Some thoughts about writing books

Edward Patrick Akinyemi
Edwardp.me
Published in
5 min readNov 18, 2018

It’s been approximately 2.5 weeks since I published my book Community Heroes. In those weeks, I’ve had the time to reflect, relax a little, disconnect, and, in fact, move to a new apartment (which was obviously planned well in advance).

One of the things I thought about during this time was, unsurprisingly, my overall experience of writing my book. I reflected on what I liked, disliked, and various other insights about it and decided to summarize these thoughts into the following blog post. Enjoy!

Like and Dislike

It’s a bit self-indulgent to say, but I have to admit that the most satisfying thing about writing a book is finishing it and getting recognition and compliments for it. C’mon, deep inside we’re all profoundly insecure people that need some degree of validation from our peers to make us feel like worthy human beings.

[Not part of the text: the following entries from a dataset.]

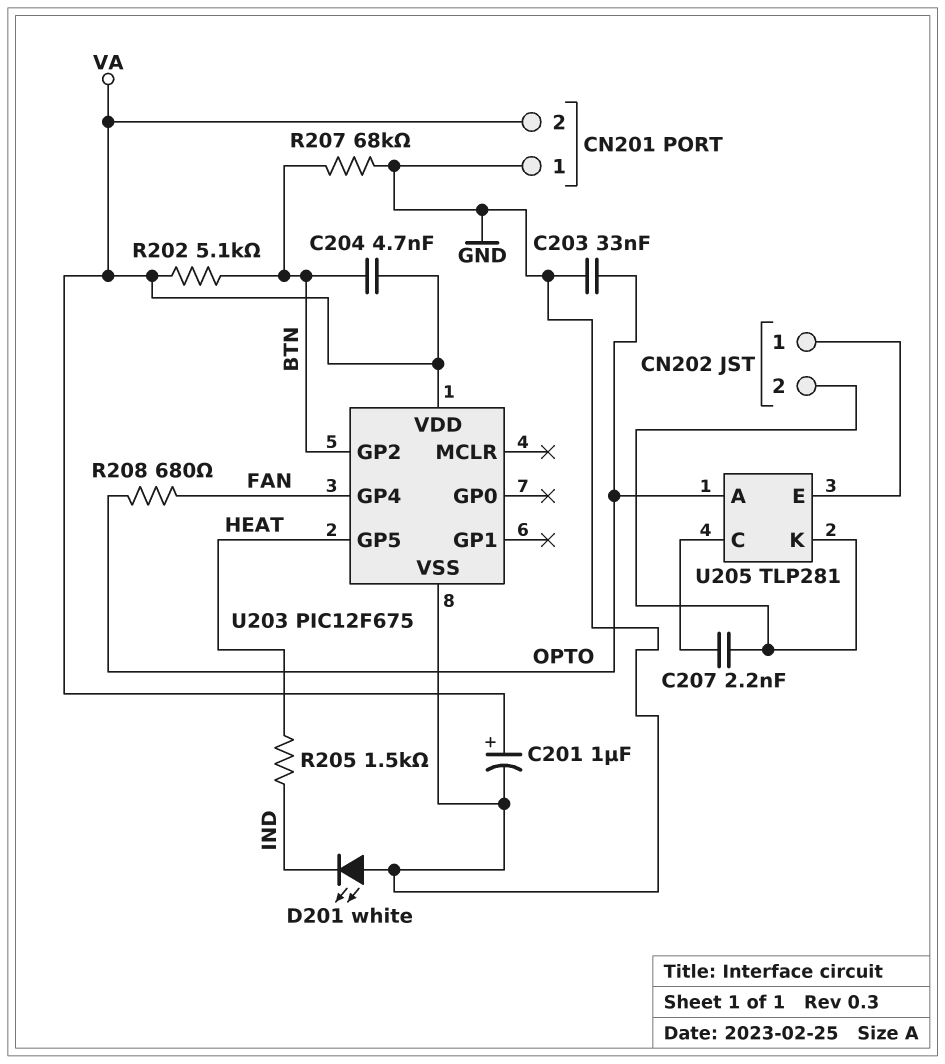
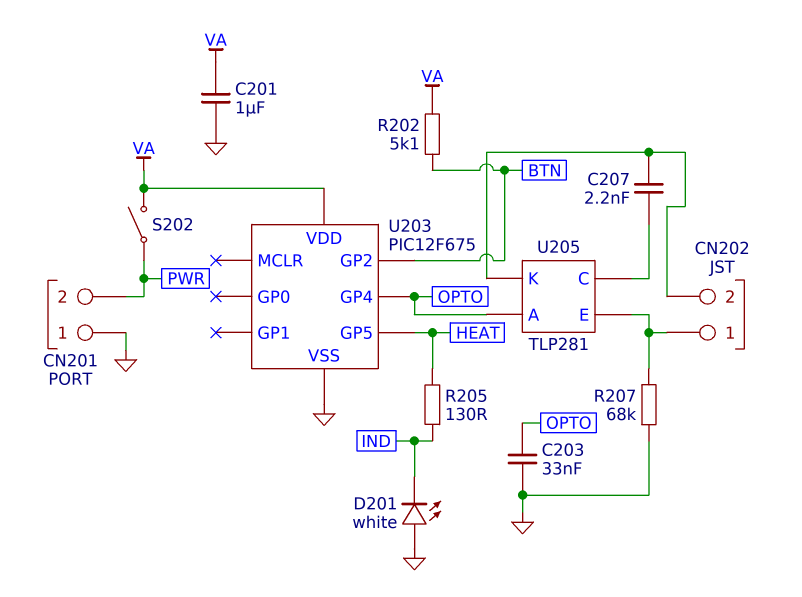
C201: 1uF (plus VA, minus GND) -> 1uF (GND, VA)
C204: 4.7nF (BTN, VA) -> none
CN201 pin 2: VA -> PWR
R205: 1.5k (HEAT, IND) -> 130 (HEAT, IND)
R207: 68k (BTN, GND) -> 68k (CN202/1, GND)
R208: 680 (FAN, OPTO) -> none
S202: none -> switch (PWR, VA)
U203 pin GP4: FAN -> OPTO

Speaking of self-indulgence, another extremely gratifying aspect of writing a book comes from when you write a really, really fantastic sentence or paragraph. I realized this when I was proofreading my manuscript; there were times when I genuinely thought “Wow, this is actually really good. I can’t believe it!”

I think this meant something to me because, like everybody else, I too constantly question myself. I know I’m a good writer, but… am I really a good writer? So when I was proofreading my content and found excerpts that really made me feel good and proud about myself, I was able to quash some of that lingering self-doubt. Defeating your inner demons is very nice, even if only temporarily.

That said, as romantic as the idea of writing a book may sound, it eventually becomes work. It becomes tiring and stressful just like any other job (work) does, which means that I frequently questioned myself and wondered whether what I was doing was really worth it. I became irritated with myself and, given that it is such a solitary practice, realized that writing really can be a terribly lonely affair.

Another extremely uncomfortable aspect of writing a book relates to having to market it to people that you know. I have no problem whatsoever with marketing it to strangers. But to people that I know? Ugh, I rather pluck my own eyes out. It feels gross, pushy, not genuine, and just utterly unpleasant.

However, it’s a necessary evil because the easiest place to market your book is to people that already like you (and people in your network). As a result, I just have to get over myself and force myself to be at peace with it. Nevertheless, be warned; marketing your book to people you know and to your network is will make you feel very uneasy.

At the end of the day though, the most wonderful part of writing a book is, quite simply, the fact that you did it. The fact that, despite constantly questioning yourself, dealing with lingering self-doubt and annoyance about yourself, and wondering if your time isn’t better spent doing something else, you actually accomplish your goal and can proudly call yourself an author.

And that, my friends, is priceless.

You can do it. you can write a book

I know, it’s terribly cliché, but I mean it. Based on my experience, I genuinely believe that each and every person in the world can write a book. I don’t think one person is innately more capable of doing this than anybody else, so you can discard that theory immediately.

It comes down to how much you want it, how much intrinsic motivation you have, and, most importantly, how much time you’re willing to put into it. In fact, if you forced me to pinpoint just one factor that most contributed to my ability to write Community Heroes, it was, without a doubt, the time and effort that I spent on perfecting my writing skills. Which brings me to my next point.

I didn’t just wake up one day and suddenly write a book. My journey of writing it started when I first committed to a habit of writing, which was around early 2010 when I first started journaling for myself. When I started journaling, I didn’t think to myself “I just need to keep this up for 8 years and I’ll have a book published in 2018!

Of course not.

I kept writing because I had to; I had so much on my mind I needed to get out of my head that I felt compelled to write. Writing was the only practice that could satisfy the psychological mess that I was at the time. As the years went by and my mental state stabilized, my writing habit became more formal and I was eventually asked to become a contributor for an awesome website.

Spurred by that vote of confidence, I started to believe in my writing abilities and launched my own blog and website in December 2016. I put more time into writing, learned from the best in the trade, vastly improved my writing, and realized that this was something that could be extremely useful and powerful in my personal and professional life.

Writing a book, therefore, was a logical and natural next step that followed from a habit that I started many years ago and practiced on a very regular basis.

Optimism and Cynicism

My message here is twofold and touches both the extremely optimistic and very cynical sides of the equation. On the optimistic side, I want to reiterate that I wholeheartedly believe that any person in the world can write a book. You can do it, your brother can, your sister can, and your neighbor Joe can. People think that every author was born with some divine, superhuman ability to write. That’s completely false.

As I described in my own case, every author had to spend many years learning and perfecting his/her craft. It all starts with a daily habit and routine that you dedicate yourself to, the day you say to yourself “I will write for 30 minutes every day, no matter what.” If you’re willing to do that for years — if you’re willing to learn to listen to and learn from the best — then I guarantee you that you will reap the fruits of your labor.